Stuyvesant Square Park, uniquely bisected by Second Avenue between East 15th and East 17th Streets in Manhattan, is the center of one of the most handsome and historic neighborhoods in New York City. It is named for Petrus (Peter) Stuyvesant, the last Director-General of the Dutch colony of New Netherlands.

“Old Silver Nails,” peg-legged and irascible, was evidently an efficient Director but not very popular among his constituency of proximately 1,500. His tenure, begun in 1647, ended in 1664 when it was his misfortune to be ordered to hand over his city to the British. Such was his reputation that a fleet of ships was sent to ensure that the accords reached far away in Europe would be honored peaceably.

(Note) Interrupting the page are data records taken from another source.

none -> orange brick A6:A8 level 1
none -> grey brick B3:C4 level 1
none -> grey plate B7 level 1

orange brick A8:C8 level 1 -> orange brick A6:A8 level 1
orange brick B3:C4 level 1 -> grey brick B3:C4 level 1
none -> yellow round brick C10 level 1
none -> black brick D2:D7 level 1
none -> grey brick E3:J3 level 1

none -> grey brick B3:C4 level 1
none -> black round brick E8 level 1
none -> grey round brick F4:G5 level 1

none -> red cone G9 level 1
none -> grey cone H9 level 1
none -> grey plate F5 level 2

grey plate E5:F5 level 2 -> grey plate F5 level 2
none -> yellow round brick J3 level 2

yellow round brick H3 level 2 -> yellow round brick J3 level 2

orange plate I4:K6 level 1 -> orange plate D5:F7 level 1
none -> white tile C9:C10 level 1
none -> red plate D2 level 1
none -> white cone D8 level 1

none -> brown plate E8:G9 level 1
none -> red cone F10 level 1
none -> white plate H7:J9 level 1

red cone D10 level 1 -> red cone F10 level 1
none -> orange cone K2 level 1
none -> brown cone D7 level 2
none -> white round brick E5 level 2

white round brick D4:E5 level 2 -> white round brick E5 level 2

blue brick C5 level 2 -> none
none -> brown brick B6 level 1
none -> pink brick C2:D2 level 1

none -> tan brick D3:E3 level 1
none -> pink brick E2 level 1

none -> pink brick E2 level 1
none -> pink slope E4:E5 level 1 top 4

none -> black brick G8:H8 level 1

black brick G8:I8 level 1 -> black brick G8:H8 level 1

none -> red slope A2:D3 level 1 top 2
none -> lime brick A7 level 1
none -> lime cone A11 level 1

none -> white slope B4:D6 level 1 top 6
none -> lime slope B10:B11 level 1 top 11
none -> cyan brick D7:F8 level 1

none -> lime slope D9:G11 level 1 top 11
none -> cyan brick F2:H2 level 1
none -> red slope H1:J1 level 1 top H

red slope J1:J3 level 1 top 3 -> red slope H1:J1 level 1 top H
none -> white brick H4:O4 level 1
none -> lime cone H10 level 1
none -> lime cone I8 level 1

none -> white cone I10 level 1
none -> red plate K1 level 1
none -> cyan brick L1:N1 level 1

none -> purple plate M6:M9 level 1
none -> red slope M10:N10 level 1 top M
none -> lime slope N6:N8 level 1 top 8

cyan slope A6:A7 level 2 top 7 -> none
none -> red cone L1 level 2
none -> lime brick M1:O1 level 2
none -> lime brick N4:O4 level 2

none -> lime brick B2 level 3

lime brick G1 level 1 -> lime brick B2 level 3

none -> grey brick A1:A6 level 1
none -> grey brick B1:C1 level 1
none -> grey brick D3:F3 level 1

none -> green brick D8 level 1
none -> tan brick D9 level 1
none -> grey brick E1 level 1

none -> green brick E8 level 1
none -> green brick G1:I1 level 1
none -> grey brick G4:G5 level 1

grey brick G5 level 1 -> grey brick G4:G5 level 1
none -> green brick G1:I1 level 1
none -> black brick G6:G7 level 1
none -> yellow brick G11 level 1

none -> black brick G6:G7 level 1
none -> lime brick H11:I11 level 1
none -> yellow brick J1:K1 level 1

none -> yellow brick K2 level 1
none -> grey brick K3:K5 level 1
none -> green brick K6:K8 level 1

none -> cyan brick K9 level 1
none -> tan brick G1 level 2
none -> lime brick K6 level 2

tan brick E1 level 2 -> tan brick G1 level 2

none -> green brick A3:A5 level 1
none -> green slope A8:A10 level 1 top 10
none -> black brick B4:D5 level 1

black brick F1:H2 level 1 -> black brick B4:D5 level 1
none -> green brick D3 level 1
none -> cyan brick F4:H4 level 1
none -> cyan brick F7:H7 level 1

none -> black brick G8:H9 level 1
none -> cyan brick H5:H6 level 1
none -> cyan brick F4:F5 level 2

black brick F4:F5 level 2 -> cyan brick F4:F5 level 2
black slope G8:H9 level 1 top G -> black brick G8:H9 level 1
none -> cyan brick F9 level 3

The Director was a man of wealth and property. His farm, or “bouwerie” in Dutch, of some 120 acres extended from what is now East 10th Street to East 23rd Street, and from First Avenue to Fourth Avenue, Union Square East, and Park Avenue South. It was the a pastoral place of rolling meadows, woodlands, ponds, rocky hills, waterfalls, and streams – far removed from the settlement at the Battery. Indeed, the property bordered directly on the East River, in that distant time before extensive landfills reshaped Manhattan.

The Director’s manor house, surrounded by outbuildings for his many servants, was situated with a clear view of the river just west of the present intersection of Second Avenue and East 10th Street. Close by, the site of his chapel is marked today by St. Mark’s Church in-the-Bowery, and the famous Dutchman lies there still in the family vault.

During the 18th century, urban New York’s northward thrust steadily approached what was then “Petersfield”, so named by great-grandson Petrus S. Stuyvesant. In 1789, this enterprising namesake, much like any modern developer, mapped a portion of his inheritance into housing lots and proceeded to build.

His street plan was laid out in a true north-south direction, however, and the work was largely erased when, in 1811, the city adopted its own street grid to conform with Manhattan’s northwesterly bias. All was absorbed into the new plan except Stuyvesant Street, connecting to Bouwerie Road (Third Avenue) with St. Mark’s Church. Because of its beautiful houses and access to the church, the street was left as it was, and is today.

The Stuyvesant mansion stood on a river promontory roughly east of First Avenue between East 15th and East 16th Street, and city directories of the day list may members of his family living nearby. His daughter Elizabeth married Major Nicholas Fish, a distinguished Revolutionary officer, and live at 21 Stuyvesant Street.

SPNA’s By Laws can be found HERE.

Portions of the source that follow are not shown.